DBSurveyor generates several types of files:

Schema Files (from collector)

schema.dbsurveyor.json - Standard JSON format (specification)
schema.dbsurveyor.json.zst - Compressed format (with --compress)
schema.enc - Encrypted format (with --encrypt)

Documentation Files (from generator)

schema.md - Markdown documentation (✅ implemented)
schema_analysis.json - Analysis report (✅ implemented)
schema.html - HTML report with search (🚧 placeholder)
schema.sql - SQL DDL reconstruction (🚧 placeholder)
schema.mmd - Mermaid ERD diagram (🚧 placeholder)

Next Steps

Now that you have the basics working:

Explore Database Support: Learn about database-specific features
Security Features: Understand encryption and security options
Advanced Configuration: Customize behavior with configuration options
CLI Reference: Master all available command-line options

Troubleshooting Quick Start Issues

Connection Issues

# Test connection first
dbsurveyor-collect test postgres://user:pass@localhost/db

# Check if database is accessible
ping localhost
telnet localhost 5432  # PostgreSQL default port

Permission Issues

# Ensure user has read permissions
# PostgreSQL: GRANT SELECT ON ALL TABLES IN SCHEMA public TO username;
# MySQL: GRANT SELECT ON database.* TO 'username'@'%';

File Not Found

# Check if schema file was created
ls -la *.dbsurveyor.json *.enc *.zst

# Verify file format
file schema.dbsurveyor.json

For more detailed troubleshooting, see the Troubleshooting Guide.

Database Collection

The dbsurveyor-collect tool connects to databases and extracts comprehensive schema information.

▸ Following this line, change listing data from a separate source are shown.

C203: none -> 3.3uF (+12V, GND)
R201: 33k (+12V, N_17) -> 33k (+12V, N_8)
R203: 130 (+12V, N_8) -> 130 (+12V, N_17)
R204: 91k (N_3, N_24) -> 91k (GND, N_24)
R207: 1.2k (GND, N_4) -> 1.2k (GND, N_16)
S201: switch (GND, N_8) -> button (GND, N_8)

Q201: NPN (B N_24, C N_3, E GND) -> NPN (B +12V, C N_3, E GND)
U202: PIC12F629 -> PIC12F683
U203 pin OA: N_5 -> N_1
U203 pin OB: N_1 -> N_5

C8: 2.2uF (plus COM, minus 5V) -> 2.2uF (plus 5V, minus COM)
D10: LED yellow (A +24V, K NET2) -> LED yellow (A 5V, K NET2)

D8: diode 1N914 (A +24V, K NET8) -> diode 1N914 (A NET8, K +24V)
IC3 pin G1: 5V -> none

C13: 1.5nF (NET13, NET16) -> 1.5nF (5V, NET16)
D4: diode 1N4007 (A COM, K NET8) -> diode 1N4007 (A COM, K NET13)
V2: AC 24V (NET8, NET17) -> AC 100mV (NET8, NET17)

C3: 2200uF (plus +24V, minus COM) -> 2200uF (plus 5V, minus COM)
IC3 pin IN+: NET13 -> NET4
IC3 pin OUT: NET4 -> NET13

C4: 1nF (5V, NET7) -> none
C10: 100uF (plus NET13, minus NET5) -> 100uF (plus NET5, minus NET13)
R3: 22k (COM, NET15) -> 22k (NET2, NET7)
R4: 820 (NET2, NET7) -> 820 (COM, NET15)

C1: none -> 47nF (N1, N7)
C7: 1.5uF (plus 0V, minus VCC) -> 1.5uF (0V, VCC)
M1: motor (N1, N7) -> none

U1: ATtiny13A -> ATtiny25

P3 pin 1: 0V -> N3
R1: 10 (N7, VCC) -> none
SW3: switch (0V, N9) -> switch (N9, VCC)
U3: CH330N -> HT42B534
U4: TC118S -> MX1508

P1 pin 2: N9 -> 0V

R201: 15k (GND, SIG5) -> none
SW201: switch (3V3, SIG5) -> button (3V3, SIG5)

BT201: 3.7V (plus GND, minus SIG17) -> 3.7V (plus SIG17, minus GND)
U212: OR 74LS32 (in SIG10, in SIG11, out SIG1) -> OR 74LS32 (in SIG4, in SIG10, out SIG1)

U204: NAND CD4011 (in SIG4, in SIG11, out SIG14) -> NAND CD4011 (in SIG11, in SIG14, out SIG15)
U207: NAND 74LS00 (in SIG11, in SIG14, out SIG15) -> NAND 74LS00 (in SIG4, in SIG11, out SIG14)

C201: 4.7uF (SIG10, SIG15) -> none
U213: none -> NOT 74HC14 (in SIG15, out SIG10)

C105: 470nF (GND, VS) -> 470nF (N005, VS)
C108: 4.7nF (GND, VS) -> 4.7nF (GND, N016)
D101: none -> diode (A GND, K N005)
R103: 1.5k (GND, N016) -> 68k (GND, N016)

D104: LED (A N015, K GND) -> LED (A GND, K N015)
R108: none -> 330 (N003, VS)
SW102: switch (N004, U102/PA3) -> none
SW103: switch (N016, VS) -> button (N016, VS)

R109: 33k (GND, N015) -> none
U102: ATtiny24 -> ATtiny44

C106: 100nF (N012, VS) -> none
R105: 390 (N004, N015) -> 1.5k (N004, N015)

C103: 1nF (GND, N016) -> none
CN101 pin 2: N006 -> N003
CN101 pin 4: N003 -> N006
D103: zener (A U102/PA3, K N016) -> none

This guide covers all collection features and options.

Basic Collection

Simple Schema Collection

# Collect from PostgreSQL
dbsurveyor-collect postgres://user:password@localhost:5432/mydb

# Collect from SQLite
dbsurveyor-collect sqlite:///path/to/database.db

# Collect from MySQL
dbsurveyor-collect mysql://root:password@localhost:3306/mydb

Connection Testing

Always test your connection before collecting:

# Test connection without collecting schema
dbsurveyor-collect test postgres://user:pass@localhost/db

# Example output:
# ✓ Connection test successful
# Connection to PostgreSQL database successful

Advanced Collection Options

Output Formats

Control how the collected schema is stored:

# Standard JSON (default)
dbsurveyor-collect --output schema.json postgres://localhost/db

# Compressed with Zstandard
dbsurveyor-collect --compress --output schema.json.zst postgres://localhost/db

# Encrypted with AES-GCM (prompts for password)
dbsurveyor-collect --encrypt --output schema.enc postgres://localhost/db

# Both compressed and encrypted
dbsurveyor-collect --compress --encrypt postgres://localhost/db

Multi-Database Collection

Collect schemas from all databases on a server:

# Collect all accessible databases
dbsurveyor-collect --all-databases postgres://user:pass@localhost

# Include system databases (postgres, template0, etc.)
dbsurveyor-collect --all-databases --include-system-databases postgres://localhost

# Exclude specific databases
dbsurveyor-collect --all-databases --exclude-databases postgres,template0,template1 postgres://localhost

Performance and Stealth Options

# Throttle operations for stealth (1 second delay between operations)
dbsurveyor-collect --throttle 1000 postgres://localhost/db

# Limit sample data collection
dbsurveyor-collect --sample 50 postgres://localhost/db

# Verbose logging for debugging
dbsurveyor-collect -vvv postgres://localhost/db

What Gets Collected

DBSurveyor extracts comprehensive database metadata:

Core Schema Objects

Tables: Names, schemas, columns, data types, constraints
Views: Definitions, columns, dependencies
Indexes: Names, columns, uniqueness, types
Constraints: Primary keys, foreign keys, check constraints, unique constraints
Procedures: Stored procedures with parameters and definitions
Functions: User-defined functions with signatures
Triggers: Event triggers with timing and definitions
Custom Types: User-defined types, enums, domains

Metadata Information

Database Info: Name, version, size, encoding, collation
Collection Metadata: Timestamp, duration, warnings, collector version
Statistics: Row counts, object counts, relationship mappings

Sample Data (Optional)

When enabled, DBSurveyor can collect sample data:

# Collect sample data (100 rows per table by default)
dbsurveyor-collect --sample 100 postgres://localhost/db

# Disable sample collection
dbsurveyor-collect --sample 0 postgres://localhost/db

Security Note: Sample data may contain sensitive information. Review outputs before sharing.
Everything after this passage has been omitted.